A ProBuild spokesperson confirmed late Thursday a Reuters report that said ProBuild's parent company has spent $345 million over the past six months to cover losses at the dealer and might have to pay another $105 million through January to buttress America's biggest LBM operation.
Reuters based its report on a confidential prospectus for a recent Fidelity debt offering. "Fidelity's parent, FMR LLC, has spent $345 million over the past six months to cover losses at ProBuild," Reuters said. "Under a recapitalization plan adopted in May, Fidelity could be on the hook for another $105 million through January 2010."

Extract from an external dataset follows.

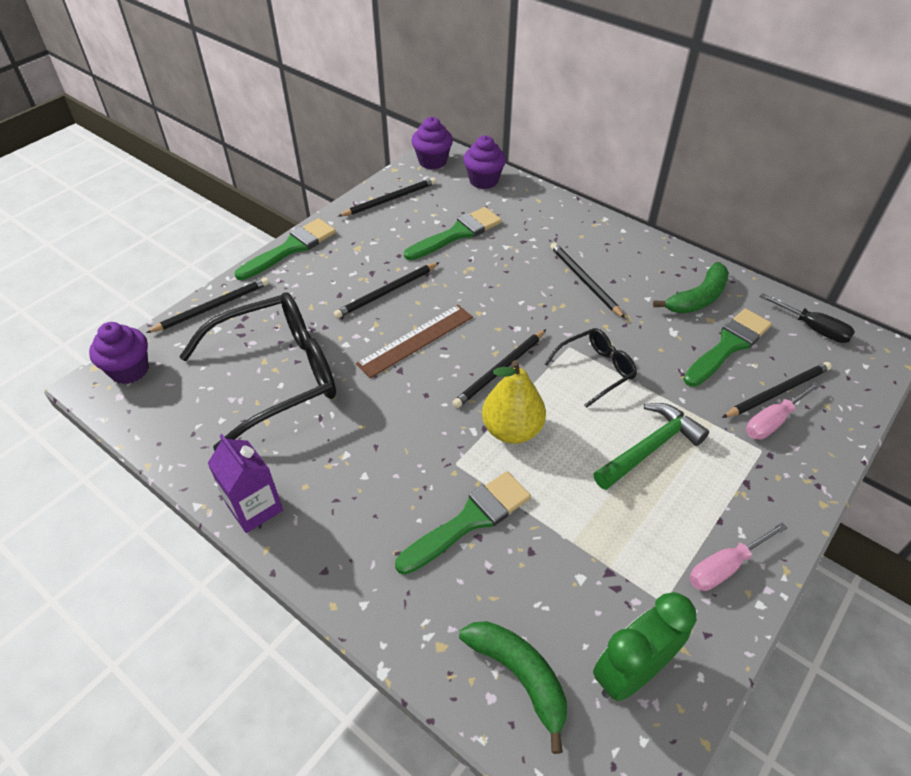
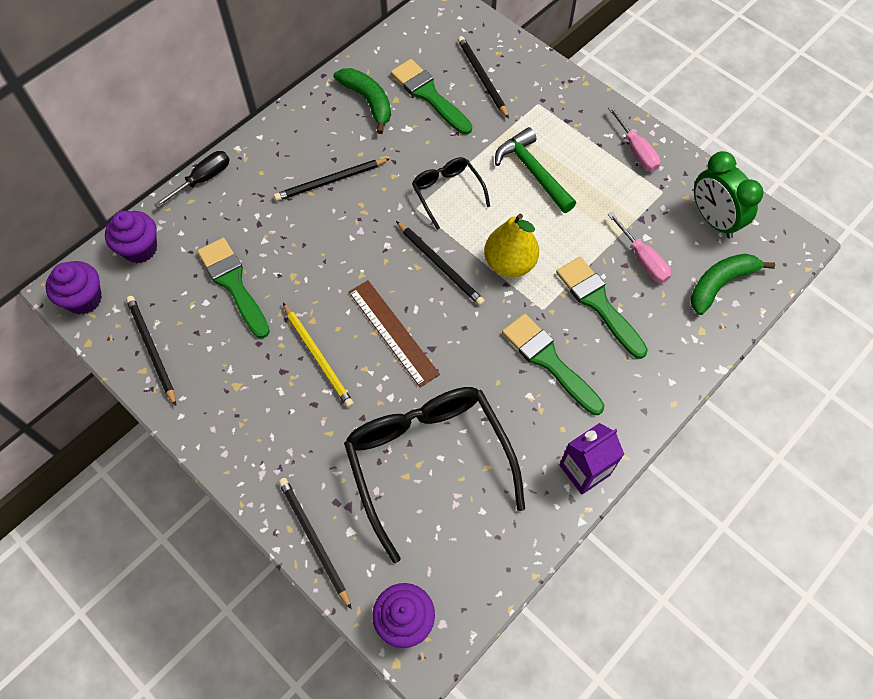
camera: 85 degrees left, 15 degrees up
(291, 248) = (222, 459): green brush -> green brush (548, 361)
(386, 292) = (318, 357): black pencil -> yellow pencil
(773, 421) = (511, 89): pink screwdriver -> pink screwdriver (642, 259)
(812, 328) = (415, 36): black screwdriver -> black screwdriver (203, 179)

To that, ProBuild director of marketing and communications Carolyn Atkinson said in an e-mail to ProSales: "I can confirm the numbers in the Reuters article and beyond that, ProBuild has no additional comment."
Reuters quoted Fidelity spokeswoman Anne Crowley as declining to discuss the specifics of ProBuild and saying any assessment of a deal should take into consideration its long-term potential. ProBuild is a unit of Fidelity's Devonshire Investors.
The report also quoted an analysis by bond rating agency Standard & Poor's that said ProBuild lost money in both 2007 and 2008 and is unlikely to be profitable this year.
ProBuild CEO Paul Hylbert has said ProBuild expects to generate about $3 billion in sales this year. It ranks first on this year's ProSales 100, with 2008 sales of $4.4 billion.
ProBuild was created earlier this decade when several major LBM operations were rolled into one. According to Reuters, Fidelity paid $1.14 billion for Lanoga Corp. and $548 million for Hope Lumber, and then spent $139 million more in 2007 and $160 million in 2008 on various other acquisitions. (See the ProSales deals database.)